O novo Decreto 9.739/19 e os concursos (9)
Seguindo na análise da nova norma, hoje iniciaremos pela mais infeliz das disposições desse decreto, e que vai trazer inúmeras dificuldades para alguns administradores, ou, ao contrário, em alguns casos, facilitará a vida daqueles que buscam pretexto para terceirizar serviços que deveriam ser executados diretamente pela administração pública. Ela está no art. 39, que considera reprovadas as pessoas que não atingirem uma classificação dentro de determinado quantitativo, mesmo que tenham superado a nota mínima estipulada no edital.
Já falei sobre isso nessa série de textos, e espero que isso seja modificado. Para tanto, irei encaminhar sugestão à Casa Civil, além de já ter contactado um Deputado Federal encarregado da relatoria de um importante projeto de lei dentro desse tema. Mais que privar, de um direito claríssimo, o candidato aprovado, a regra prejudicará muito a administração em algumas situações. Por mais que se tenha a intenção de não contratar servidores, há casos em que isso é inevitável para o funcionamento da máquina pública. E a Constituição Federal acabará sendo desrespeitada por causa dessa regra sem sentido. Se o desrespeito não ocorrer, alguns serviços serão seriamente prejudicados.
As regras de conteúdo absurdo costumam pecar também pela falta de tecnicidade. No caput o artigo diz que deverá ser feita uma relação de “candidatos aprovados”, por ordem de classificação, e no parágrafo primeiro é dito que os que não estiverem nessa relação “estarão automaticamente reprovados”. Trata-se de uma repetição desnecessária, ou aquilo que se chama de letra inútil.

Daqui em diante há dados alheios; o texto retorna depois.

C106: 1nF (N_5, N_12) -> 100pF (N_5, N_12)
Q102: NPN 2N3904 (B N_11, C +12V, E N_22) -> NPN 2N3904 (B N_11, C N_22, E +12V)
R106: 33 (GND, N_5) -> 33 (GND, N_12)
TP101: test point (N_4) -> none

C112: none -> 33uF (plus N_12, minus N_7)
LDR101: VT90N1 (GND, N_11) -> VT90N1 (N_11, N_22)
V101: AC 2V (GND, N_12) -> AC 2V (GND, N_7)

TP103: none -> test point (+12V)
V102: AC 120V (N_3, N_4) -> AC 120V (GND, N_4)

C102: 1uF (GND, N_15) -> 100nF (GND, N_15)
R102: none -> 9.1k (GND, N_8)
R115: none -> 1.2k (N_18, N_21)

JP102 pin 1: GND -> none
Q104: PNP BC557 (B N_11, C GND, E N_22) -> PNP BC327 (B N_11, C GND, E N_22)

O mais grave de tudo, no entanto, é a confusão que será formada na interpretação de duas disposições que se enfrentam nesse decreto. Uma é a que consta do parágrafo segundo desse artigo 39, que diz que a aplicação dessa regra tomará por base a classificação da primeira etapa, no caso de concursos com mais de uma etapa, e a outra é aquela do artigo 35, sobre o qual já falamos, que diz que, exceto nos casos em que houver lei específica, a segunda etapa dos concursos, quando houver, será sempre constituída de curso ou de programa de formação, e obrigatoriamente terá caráter também classificatório. É evidente que um candidato reprovado com base no artigo 39 alegará a existência de conflito com o artigo 35, que o beneficia, dando-lhe o direito de se submeter à segunda etapa. E o mais grave é quando a verificação for feita ao final da segunda etapa, e aquele candidato reprovado com base na regra do 39 tiver obtido melhor classificação geral com base na regra do 35. O fundamento de que a sua nomeação atende melhor ao interesse público é bem convincente, e, mesmo que não seja, certamente ocasionará a obtenção de liminares, e quem sabe até suspensão de concursos até o julgamento do mérito de ações. Se a verificação for feita na primeira etapa, ignorando-se o artigo 35, será ainda mais fácil de conseguir uma liminar para frequentar o curso, e ao final dele o problema será maior ainda se o candidato obtiver notas melhores durante a formação. Vejam que confusão desnecessária esse Decreto está criando, com grandes prejuízos aos candidatos, e sérios transtornos aos gestores e à prestação dos serviços públicos. Seguiremos no tema.